Don’t get lost – Braille in public areas

If we are new in a building, we need information to help us finding our way: Where am I? Where can I find something or someone? Who/what is hidden behind a door? Where does a path lead to? Etc. But also in buildings we know better, there is information we depend on in order to be able to use various facilities. For example to know what happens if I press a certain button in a lift or at a self-service machine, I need something to tell me its function every time I use it. Since this information is so essential for orientation, its provision in public areas is such a matter of course, that we do not even realize how lost we would be without it.

For blind persons, this information is all the more important. But how can they perceive it? If you cannot see something, you need to be able to hear or touch it. For many situations in public areas, tactile information is particularly useful.

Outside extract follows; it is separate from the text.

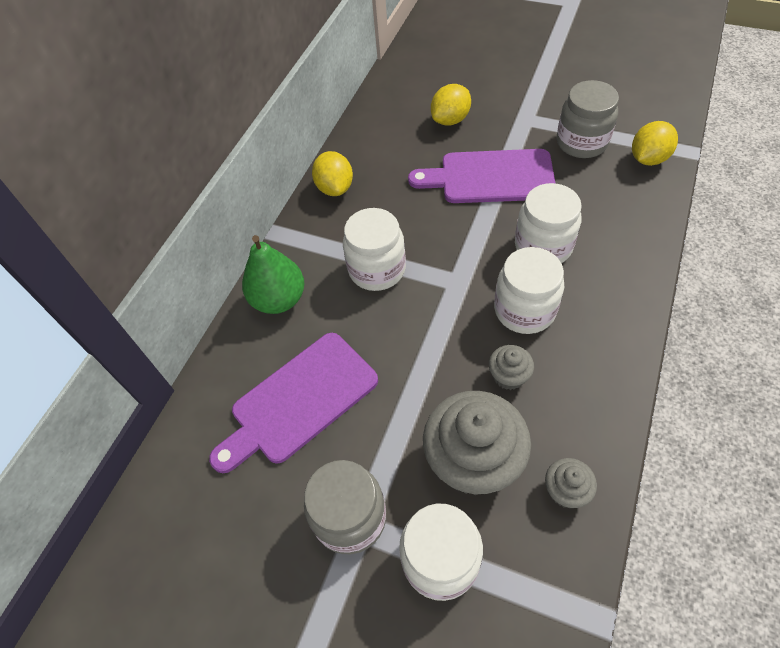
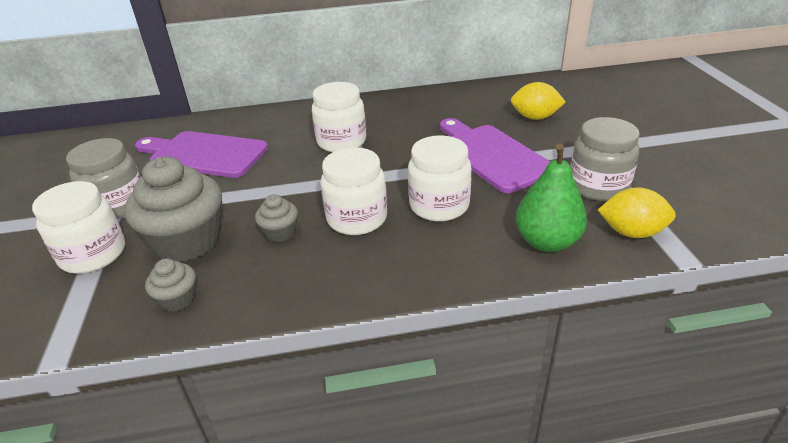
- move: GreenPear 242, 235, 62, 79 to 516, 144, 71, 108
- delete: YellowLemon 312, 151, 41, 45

One possibility of providing such tactile information, are relief characters, numbers or other simple symbols. For short information, this has a huge advantage making it indispensable: Persons, who are used to visual signage, can - as they lose their vision - recognize the characters by touch. If sufficient visibility is provided as well, they can additionally use their residual sight. Moreover, all sighted persons benefit from it.

However, relief signage also has a big disadvantage: It is not made to be read by touch. The structure of every single letter needs to be touched. This makes reading exhausting and it takes very long. With Braille, this is totally different. It was developed specifically to be perceived by touch. Each letter is a combination of raised dots, which can be perceived at once with a fingertip. This facilitates fluent and swift reading by moving a finger forward along the lines just like the eyes of a sighted reader.

For many people it is difficult or impossible to learn Braille, because e.g. they have already reached an advanced age when they become blind or their blindness is a symptom of diabetes, which also causes paraesthesia of the fingers. For these people, relief signage is very important.

But for those who can read Braille, it is incomparably more efficient to read and therefore the only really equal tactile alterative for written text.